Web Admin 01/03/2021     Articles

By Jeff Hodges

In the early 1990s I traveled to Germany to shoot a promotional video for the Goebel Porcelain Company in Bavaria, Germany. At that time Goebel was the manufacturer of the Hummel Figurines—those ingenuous pastel porcelain renderings of children and animals that lurked on our grandmothers’ bookshelves with a cloying cuteness that inspired homicidal fantasies among 12 year olds with BB guns.

Pre-adolescents weren’t the only ones who found them objectionable.

“THE PHOTOGRAPHER,” Author Jeff Hodges’ very own Hummel Figurine. Photo credit: Jeff Hodges.

Adolf Hitler attacked the figurines, denouncing the depiction of German children with “hydrocephalic” heads. And from the March 1937 issue of SA Man, the magazine of the Brown Shirts:

“There is no place in the ranks of German artists for the likes of her. No, the ‘beloved Fatherland’ cannot remain calm when Germany’s youth are portrayed as brainless sissies”.

“Her” was Sister Maria Innocentia, formerly Berta Hummel, a nun in the Congregation of the Franciscan Sisters of Siessen. Her paintings of “brainless sissies” were commissioned in 1935 by the Goebel Porcelain Company to be reproduced as figurines and provided a small income for the Congregation, even though the disapproving Nazis took half the proceeds.

Germany was beautiful and friendly. We filmed the Hummel craftsmen and interviewed the Goebel family. The crew became enamored with Germany, happily barking out “Guten Morgen,” and “danka” at every opportunity.

But I was mad at Germany. I liked the Germans but I wasn’t ready to forgive the Nazis for what they had done to Europe and America and the Jews and Romany. I churlishly refused to speak any German except for “Luftwaffe” and “Blitzkrieg” and snuck in references to Dachau and Auschwitz at every opportunity.

Perhaps it was because my Uncle Bob was shot down over Austria and ended up in Stalag Luft III. The deprivations he suffered on The Long March finished him off not long after he returned to the United States. Perhaps it was the footage of the liberation of Auschwitz we watched in high school that left us traumatized and speechless. Or maybe it was Hogan’s Heroes.

We needed some footage of Sister Maria Innocentia’s convent. The convent was in Bad Saulgau, a pretty town that had hosted the concentration camp Saulgau during World War II. To our surprise, the Congregation denied us entry as a TV crew and we had to settle for shooting the building from a nearby hillside. Afterwards we decided to pay an admission fee and visit Sister Maria Innocentia’s grave.

It was hard to find. Finally we found an elderly nun and asked her to help us.
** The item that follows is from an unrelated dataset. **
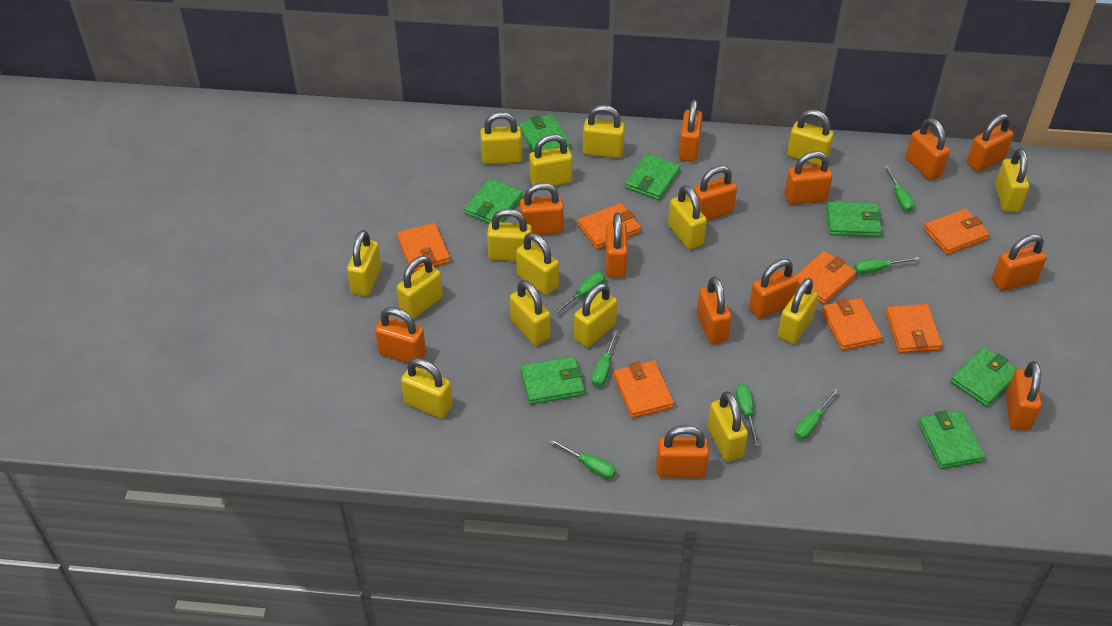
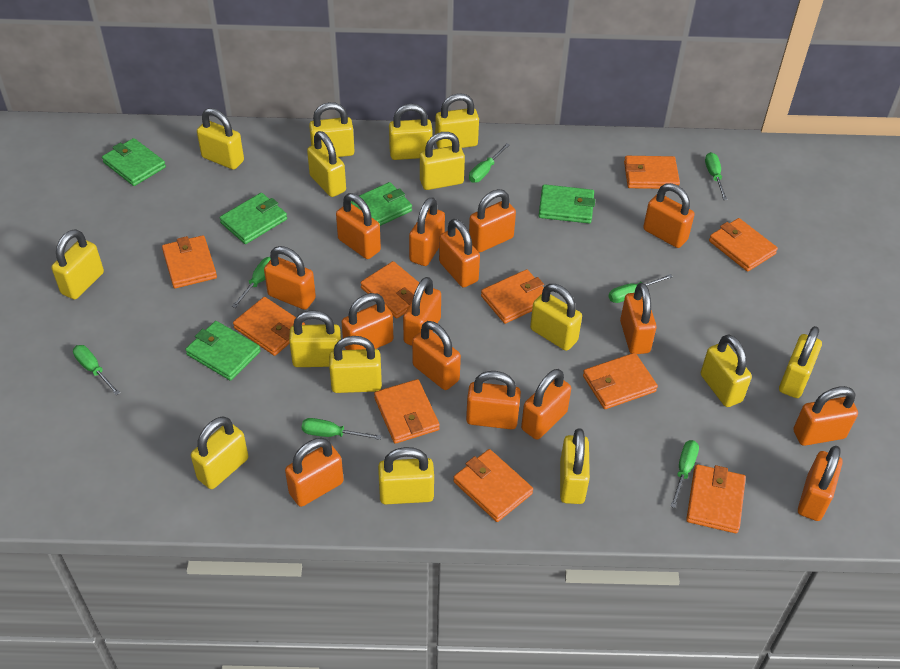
green wallet: 7 -> 5
orange padlock: 13 -> 15
orange wallet: 7 -> 10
She led us to a tombstone hidden by shrubbery, and in broken English asked us where we were from. We told her we were making a video about Hummels and wondered if she had known Sister Maria Innocentia.

She spoke so softly that it was almost impossible to understand her. We gathered around as she told her story.
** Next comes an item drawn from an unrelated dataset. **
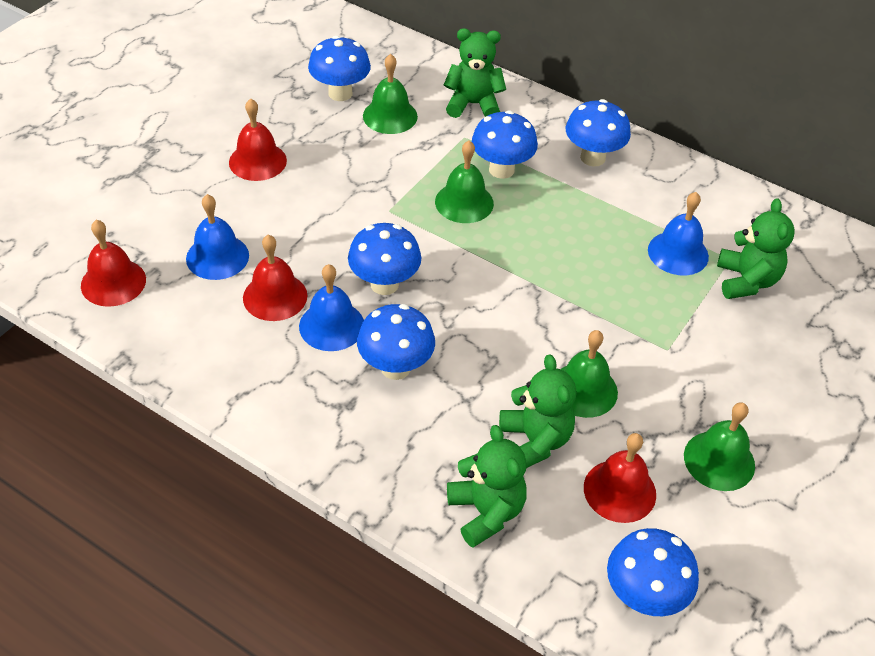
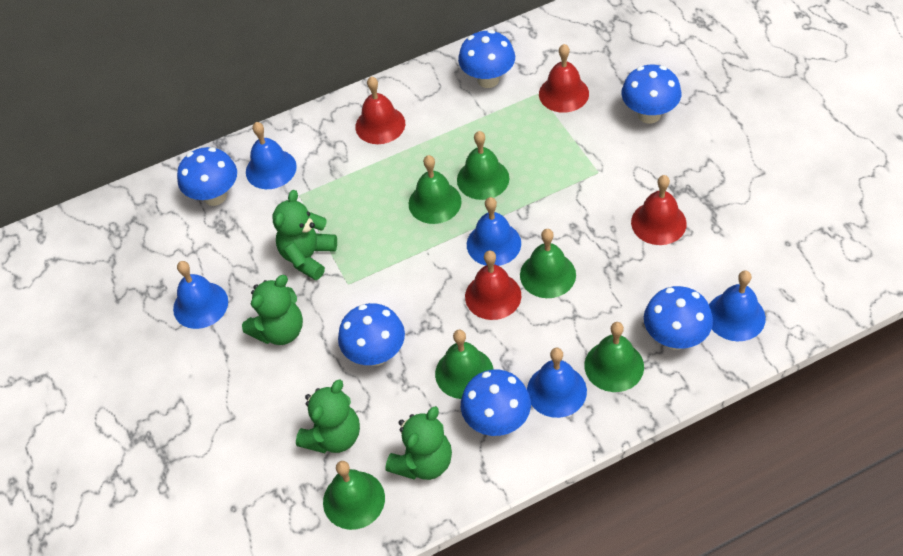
blue bell: 3 -> 5
green bell: 4 -> 6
She had been at the convent with Sister Maria for many years. In 1944 the Nazis threw most of them out to make room for German officers and concentration camp officials. The remaining nuns were relegated to a small section of the building without any heat and no means of support. The grounds were used for raising pigs whose diet was supplemented by the corpses from the concentration camp. The pigs were slaughtered, ground up and fed to the German Army. As I observed the expressions on my companion’s faces, I wondered how many collectors ever got to hear this version of the Hummel story.

Right after Saulgau was liberated, Sister Maria Innocentia died from tuberculosis. The Hummel figurines became enormously popular with Allied soldiers stationed in Germany after the war and then as souvenirs for tourists and subsequently skyrocketed in price as a collector’s item.

We each returned home with a Hummel figurine called “The Photographer” depicting a lovable towhead with a box camera and a cute dachshund peering up from under the tripod. Mine is safely stashed away, still in its box, for my grandchildren—perhaps to use for target practice, if necessary.